2001 will go down as the year the Big Day Out lost its innocence.
Ostensibly headlined by Limp Bizkit – fresh off the allegations that they fuelled the riots that ensued at Woodstock 99 – with support from German industrial rockers Rammstein, BDO 2001 turned disastrous on an extremely hot Sydney evening. It was there that fifteen year old Jessica Micahlik was crushed in a sea of bodies watching Limp Bizkit. Grinspoon, her favourite band who missed this year’s edition of the festival, would later play at her funeral.
Inquests ensued; resulting in future Big Day Outs having a D-shaped barrier, but some say that the Big Day Out has never fully recovered from this disastrous year.

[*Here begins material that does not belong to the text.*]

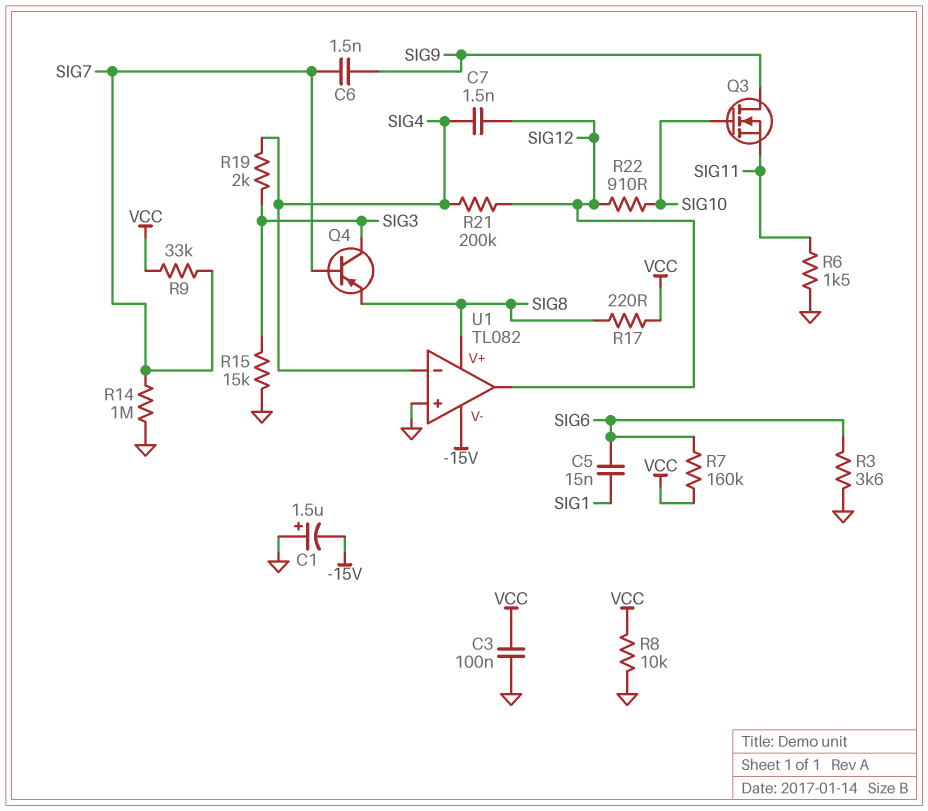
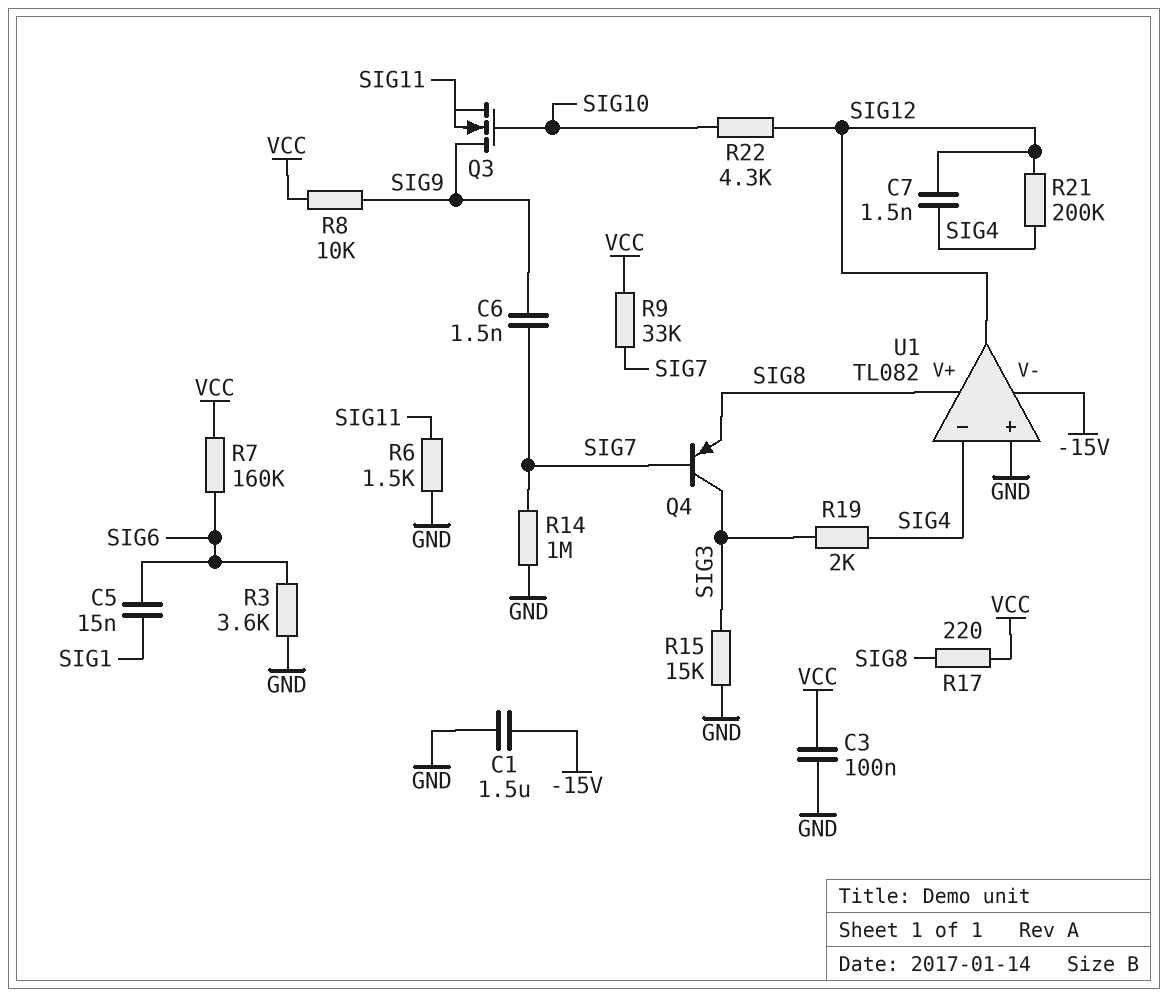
C1: 1.5uF (plus GND, minus -15V) -> 1.5uF (-15V, GND)
R8: 10k (GND, VCC) -> 10k (SIG9, VCC)
R22: 910 (SIG10, SIG12) -> 4.3k (SIG10, SIG12)

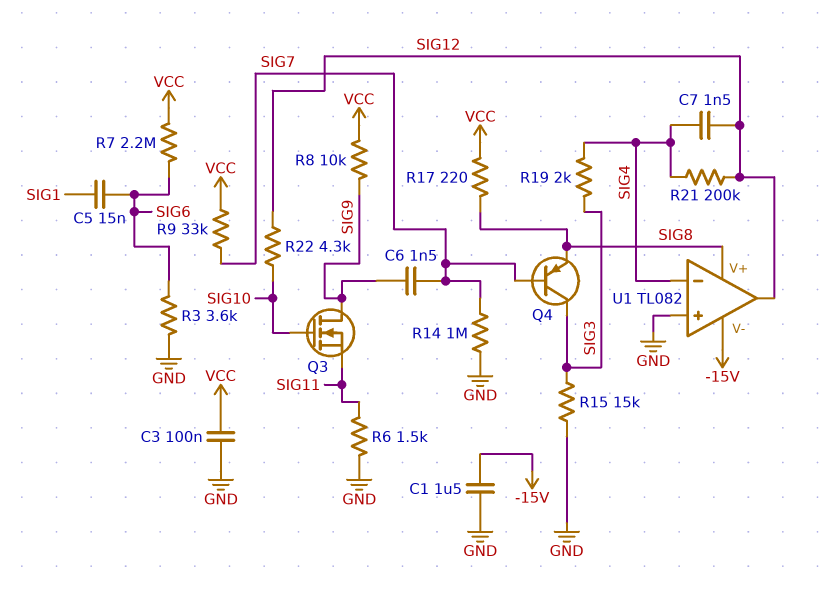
R7: 160k (SIG6, VCC) -> 2.2M (SIG6, VCC)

However, it proved to be the making of Brisbane five-piece Powderfinger. Thrust into headline position – they reportedly refused to replace Limp Bizkit directly, kowtowing to Rammstein’s previously higher billing – and becoming the second last band of the night on the main stage, they hit large. “These Days” had become a massive, massive hit, while fellow future superstars
Coldplay played in afternoon slots, sandwiched in between a brutally awesome Queens of the Stone Age and first-time Australian tourer P.J. Harvey. Funnily enough, it was probably at the drive-in who were the most talked about band of the festival; ironically the band stopped their Sydney performance after twenty-five minutes as a result of moshing.